William Orbit, “Adagio For Strings” (2000)
William Orbit begins to work on what is the natural heir of the famous “Switched-on Bach” in 1995, but the album released in the name The Electric Chamber is withdrawn from the market at the request of Arvo Pärt, who has not previously approved the arrangements of his songs. We must wait for 2000 for the publication of “Pieces in a Modern Style”, album from the particularly daring lineup where several synthesizers of the seventies and eighties make a fine show, also protagonists in “Adagio for Strings”, a classic of American music of the twentieth century originally composed by Samul Barber.
Pain of Salvation, “Pluvius Aestivus” (2004)
“Be” lends itself well to the motto of Gustav Mahler for which “a symphony must be like the world, it must embrace everything”, thanks to its intricate concept and the mix of heterogeneous influences worthy of a Hollywood Kolossal. “Pluvius Aestivus”, in particular, combines the elegance of Michael Nyman with the essentiality of Philip Glass, and the hypnotic arrangement marked by the piano of Fredrik Hermansson seems to suggest that suspended, algid and almost imperceptible atmosphere that recalls the incipit of the Mahlerian “Titan”.
Two Steps from Hell, “Heart of Courage” (2008)
It is “stage music” for the new millennium that composed of the Norwegian Thomas Jacob Bergersen and the English Nick Phoenix, who in 2006 unite the forces and publish the first music auditions for film trailer. The formula is based on epic and muscle arrangements, embellished with choirs, percussion, arches and brass, with small exotic and electrical concessions in the best kinematic tradition inaugurated by Hans Zimmer. Harmonies are often modal, closer to popular aesthetics than to the classical tradition. “Heart of Courage” was also chosen by Alberto Angela as an abbreviation of “Ulysses”.
The Dear Hunter, “Melpomene” (2016)
The last standard bearer of the “pocket symphonies” comes from the United States.

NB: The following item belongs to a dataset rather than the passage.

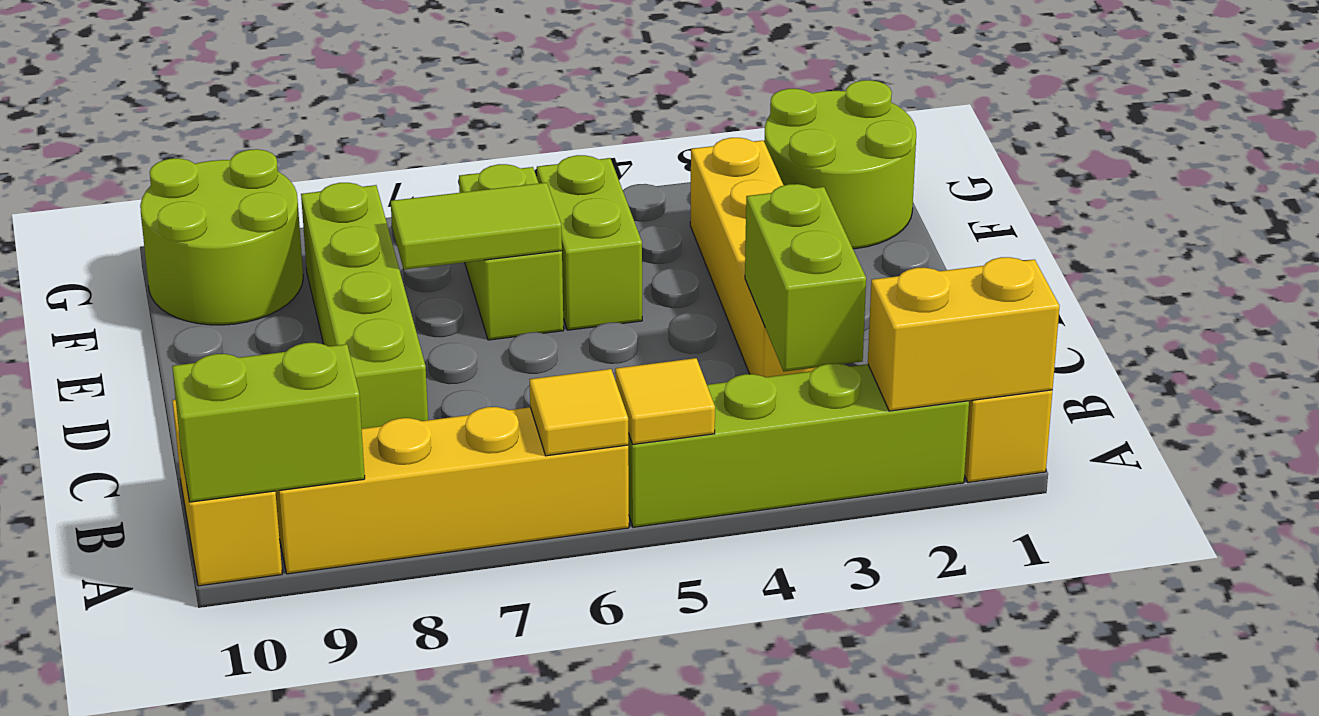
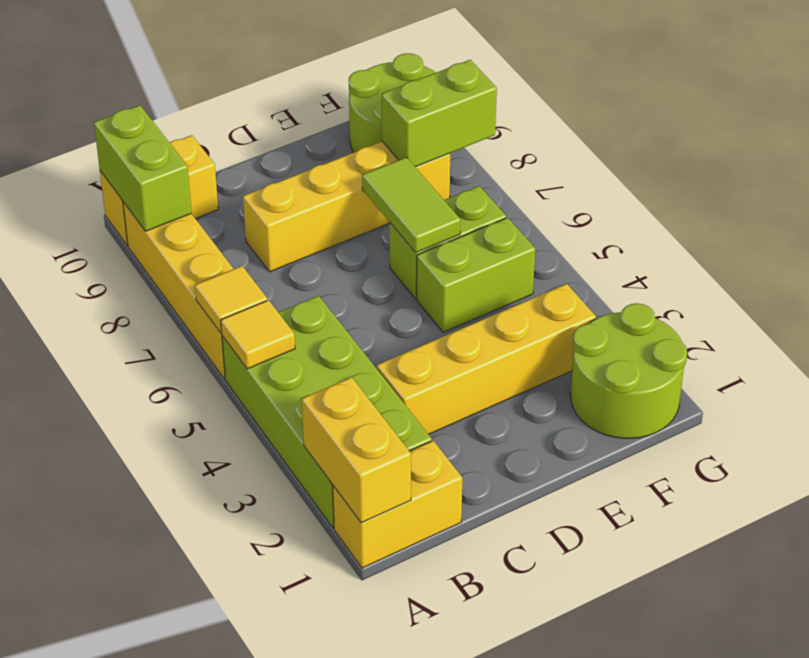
lime brick A2:A5 level 1 -> lime brick A2:B5 level 1
lime brick B3:C3 level 2 -> lime brick F8:G8 level 2
lime brick C8:F8 level 1 -> yellow brick C8:F8 level 1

His name is Casey Crescenzo, and in recent years with his Dear Hunter he has rewritten the rules of a game that can no longer be separated from the autopromeration and a careful use of social networks. Very difficult to frame, in its songwriting, the most noble progressive rock emerges, the most elegant orchestrations, the most catchy melodies and a certain taste for non -discounted solutions, also in contexts now abused as in the case of the concept album, of which remains one of the most lucid exponents.